UNITED STATES DISTRICT COURT FOR THE DISTRICT OF DELAWARE
May 15, 2015
Civ. No.15-246-SLR (D. Del. May. 15, 2015)

Opinion

Civ. No.15-246-SLR

05-15-2015

KENNETH E. RANDOLPH, Plaintiff, v. DAVID HENDERSON, et al., Defendants.


MEMORANDUM

1. Introduction. Plaintiff Kenneth E. Randolph ("plaintiff"), an inmate at the James T. Vaughn Correctional Center, Smyrna, Delaware, proceeds pro se and has been granted leave to proceed in forma pauperis. He filed this complaint pursuant to 42 U.S.C. § 1983 claiming violations of his constitutional rights. (D.I. 3, 7)

When bringing a § 1983 claim, a plaintiff must allege that some person has deprived him of a federal right, and that the person who caused the deprivation acted under color of state law. West v. Atkins, 487 U.S. 42, 48 (1988).

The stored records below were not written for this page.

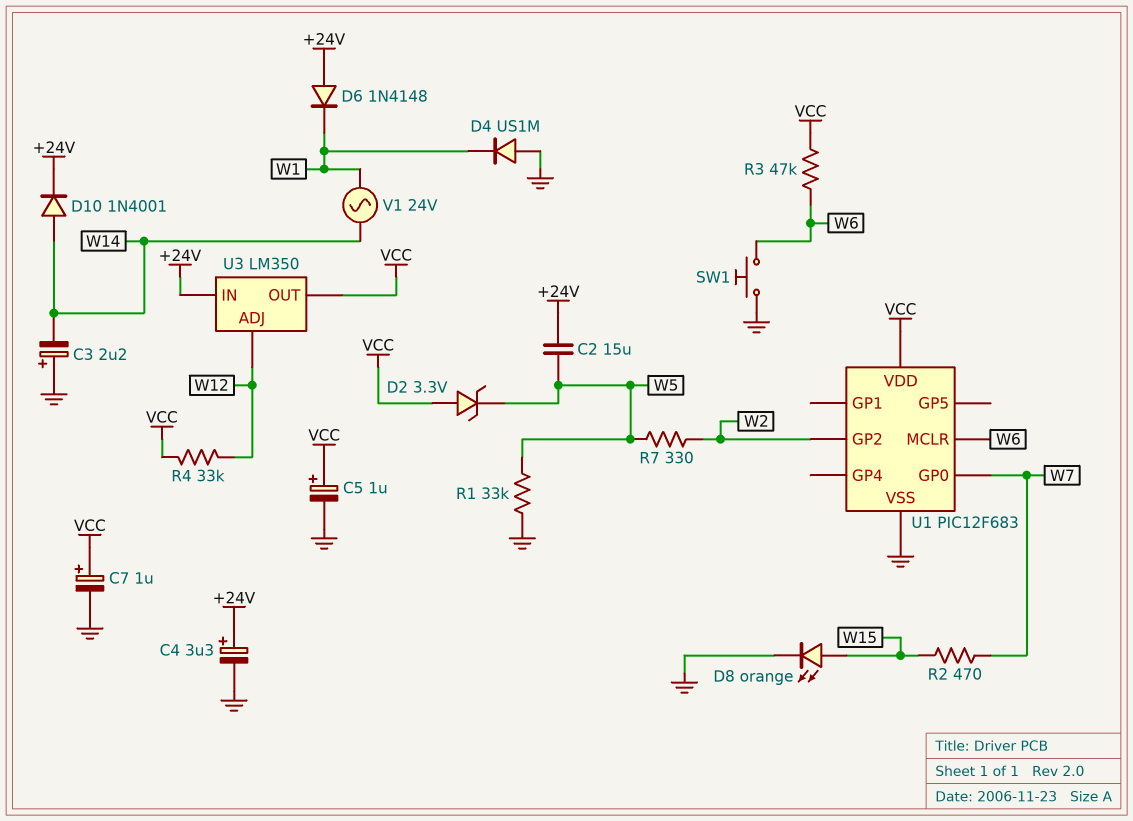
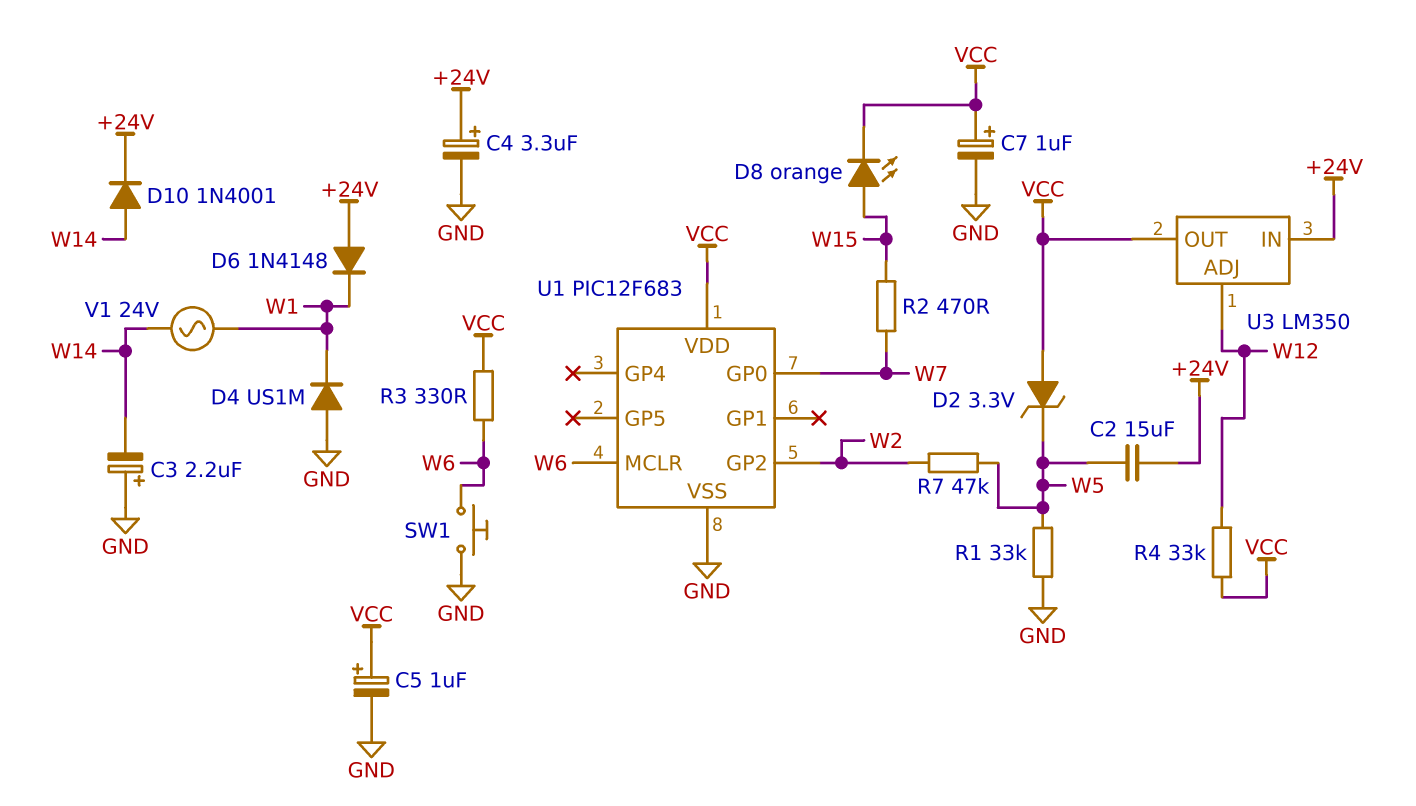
D8: LED orange (A W15, K GND) -> LED orange (A W15, K VCC)
R3: 47k (VCC, W6) -> 330 (VCC, W6)
R7: 330 (W2, W5) -> 47k (W2, W5)

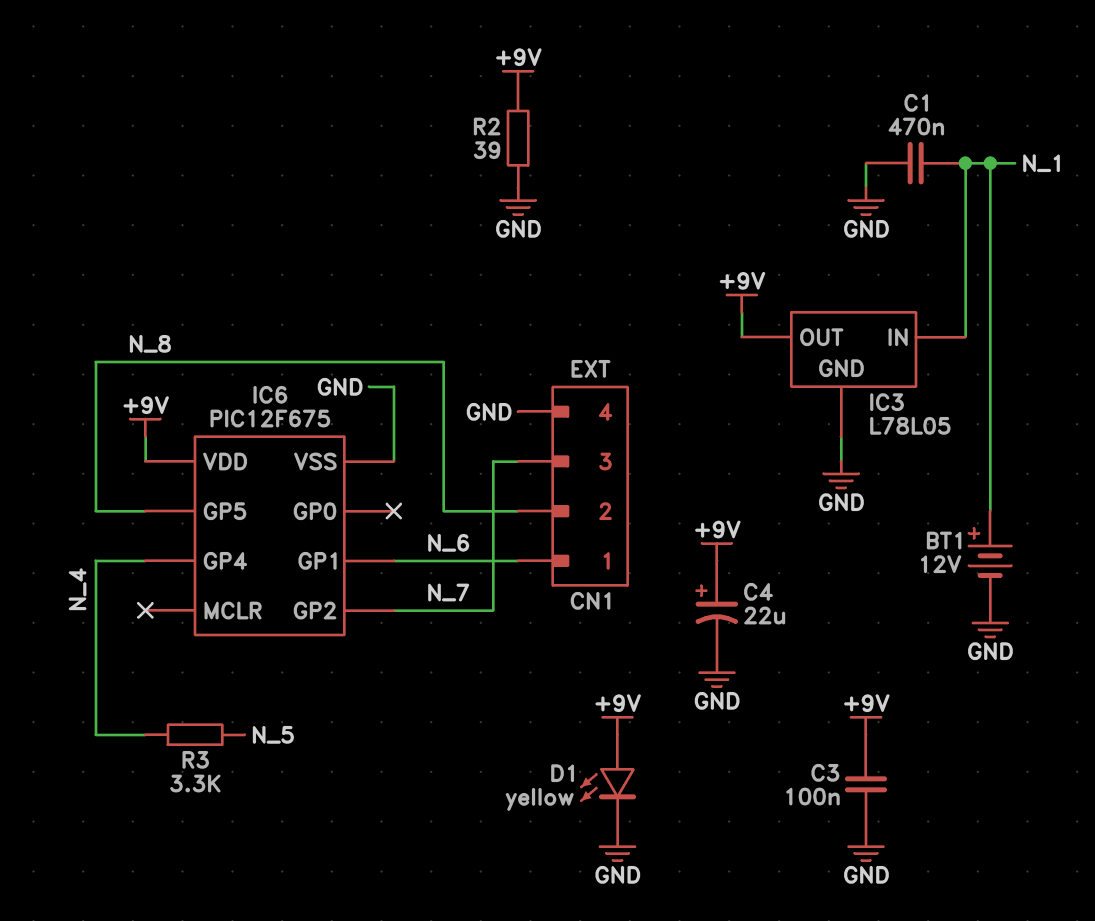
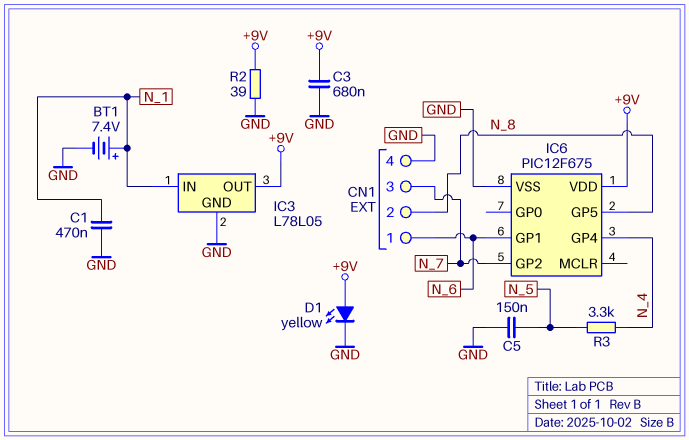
BT1: 12V (plus N_1, minus GND) -> 7.4V (plus N_1, minus GND)
C3: 100nF (+9V, GND) -> 680nF (+9V, GND)
C4: 22uF (plus +9V, minus GND) -> none
C5: none -> 150nF (GND, N_5)

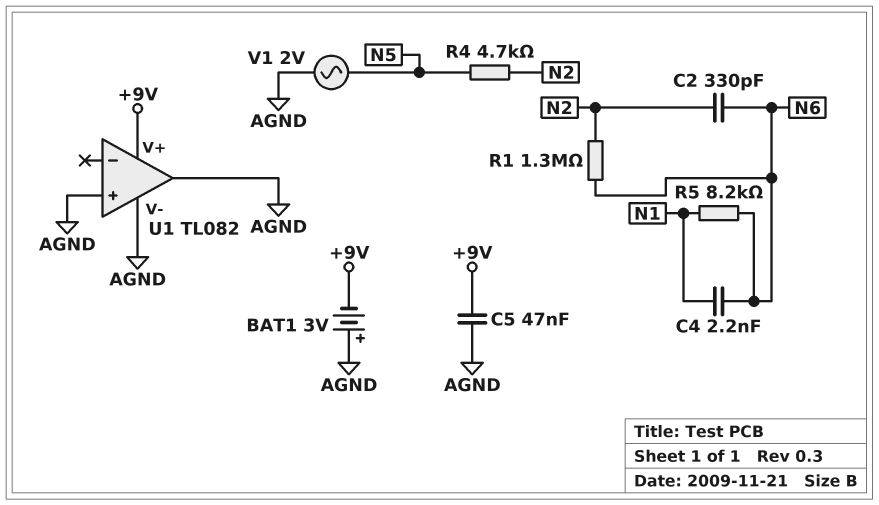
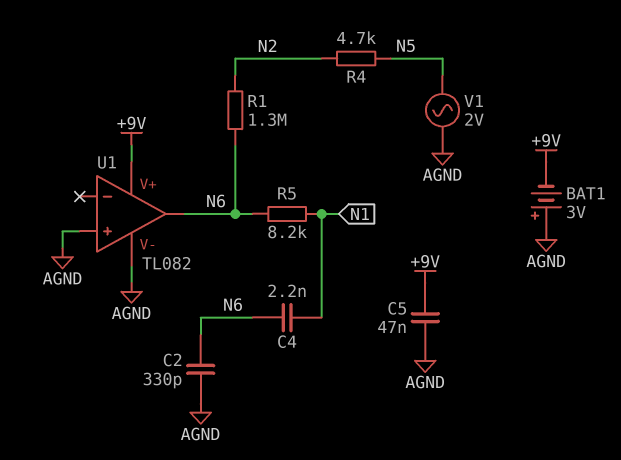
C2: 330pF (N2, N6) -> 330pF (AGND, N6)
U1 pin out: AGND -> N6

2. Standard of Review. A federal court may properly dismiss an action sua sponte under the screening provisions of 28 U.S.C. § 1915(e)(2)(B) and § 1915A(b) if "the action is frivolous or malicious, fails to state a claim upon which relief may be granted, or seeks monetary relief from a defendant who is immune from such relief." Ball v. Famiglio, 726 F.3d 448, 452 (3d Cir. 2013). See also 28 U.S.C. § 1915(e)(2) (in forma pauperis actions); 28 U.S.C. § 1915A (actions in which prisoner seeks redress from a governmental defendant); 42 U.S.C. § 1997e (prisoner actions brought with respect to prison conditions). The court must accept all factual allegations in a complaint as true and take them in the light most favorable to a pro se plaintiff. Phillips v. County of Allegheny, 515 F.3d 224, 229 (3d Cir. 2008); Erickson v. Pardus, 551 U.S. 89, 93 (2007). Because plaintiff proceeds pro se, his pleading is liberally construed and his complaint, "however inartfully pleaded, must be held to less stringent standards than formal pleadings drafted by lawyers." Erickson v. Pardus, 551 U.S. at 94 (citations omitted).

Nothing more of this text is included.